Backup/restore is too bloody complex – you need a simpler, unified solution (see SQL Server). You need mirrors, cluster and other HA features to simply work and be part of the core release (again, see SQL Server).
The features and performance optimisations you are building into the core product have been around in SQL Server 1998. Claiming you can do what it can do, simply shows you have not studied SQL Server very well (see previous comment on toy databases and changing your tune). All the forks (Maria, Percona, Oracle, Toku etc.) are not helping you. It makes running MySQL and keeping up with releases and fixes a nightmare and it slows everyone’s development speed down. You are at least 10 years behind SQL Server and Oracle – so you need all the development speed you can get and an army unified under a single goal. Pool your limited development resources and go take the battle to SQL Server properly.
Being ANSI compliant and having a beautiful optimiser (great work by the way!) is not the only thing that matters in the database world. You need to get your basic performance act together. Doing kernel calls into the OS all the time and trusting that the Linux/FreeBSD scheduler, memory manager and I/O system will do the right thing “because Linux is Awesome” is not good enough. SQL Server switched to a user space scheduler and careful memory management in version 7.0 (released 1998) – not because Windows sucked (it did, about as much as Linux does today) but because the first thing you realise when coding for high performance is that the OS gets in your way more than it helps out. This is not a contested insight or a matter of opinion – it is the way performance is done. Go through every single malloc, spinlock, mutex and I/O path and take the optimiser’s mind-set to it. Build scalable data structures and streamline the code base. Snap out of the academic mind set, take performance seriously. This may mean you have to take bug fixes from a very wide array of people and find new allies. When you can run TPC tests on 2 socket machines with performance on parity with SQL Server and Oracle, you are getting somewhere. Your failure to run TPC well is not due to TPC being an evil test (it is) and Microsoft and Oracle tuning specifically for it (they do) – it is mostly because your data structures came out of a computer science 101 class and are not state of the art. Forks have been done that proves that great performance is possible with Postgres – it can be done and there are some very smart people in the Postgres community.

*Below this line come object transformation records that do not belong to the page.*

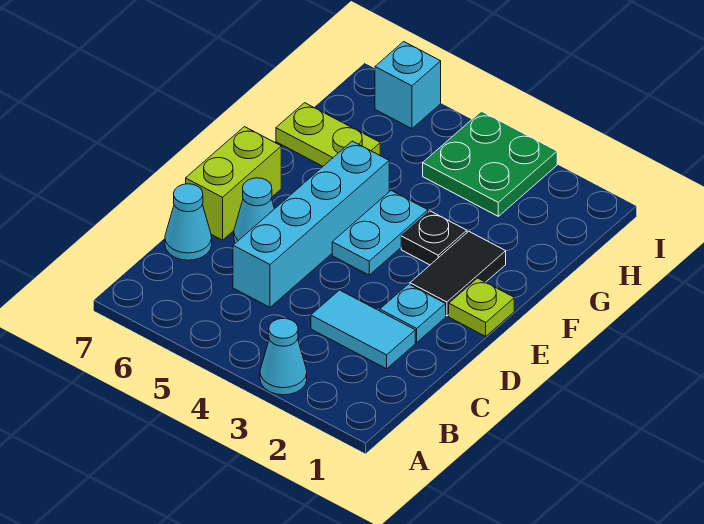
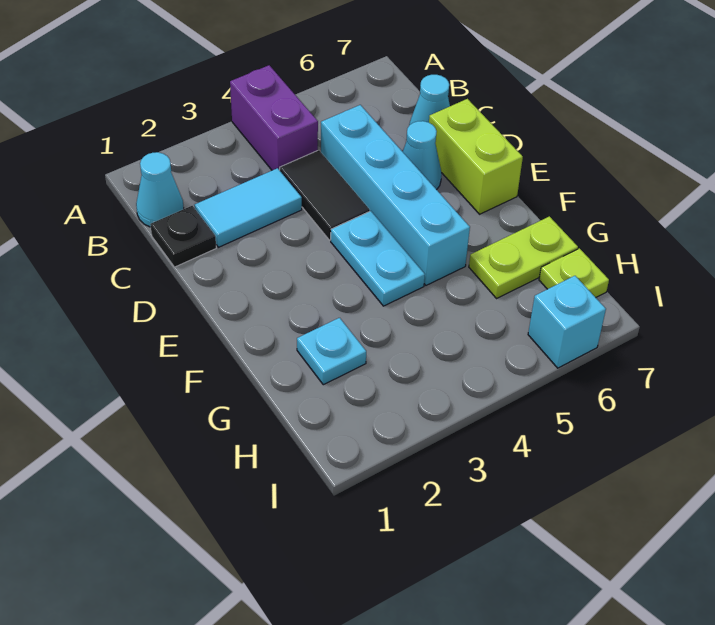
cyan cone A3 level 1 -> cyan cone B1 level 1
none -> purple brick A4:B4 level 1
cyan plate D2 level 1 -> cyan plate G2 level 1
lime plate E1 level 1 -> lime plate H7 level 1
black tile E2:F2 level 1 -> black tile C4:D4 level 1
black plate F3 level 1 -> black plate C1 level 1
green plate H3:I4 level 1 -> none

No matter how hard you try, the optimiser will never be perfect because it heuristically tries to solve an NP complete problem. You need to come to terms with this fact: You need query hints in the core release. This hint/no-hint discussion has gone on in Oracle and SQL Server for 20 years now – the conclusion is clear: Implement hints because the ones who are smart enough to use them right are the people you want on your side. Yes, people will shoot themselves in the foot with them – that is the price you pay for power.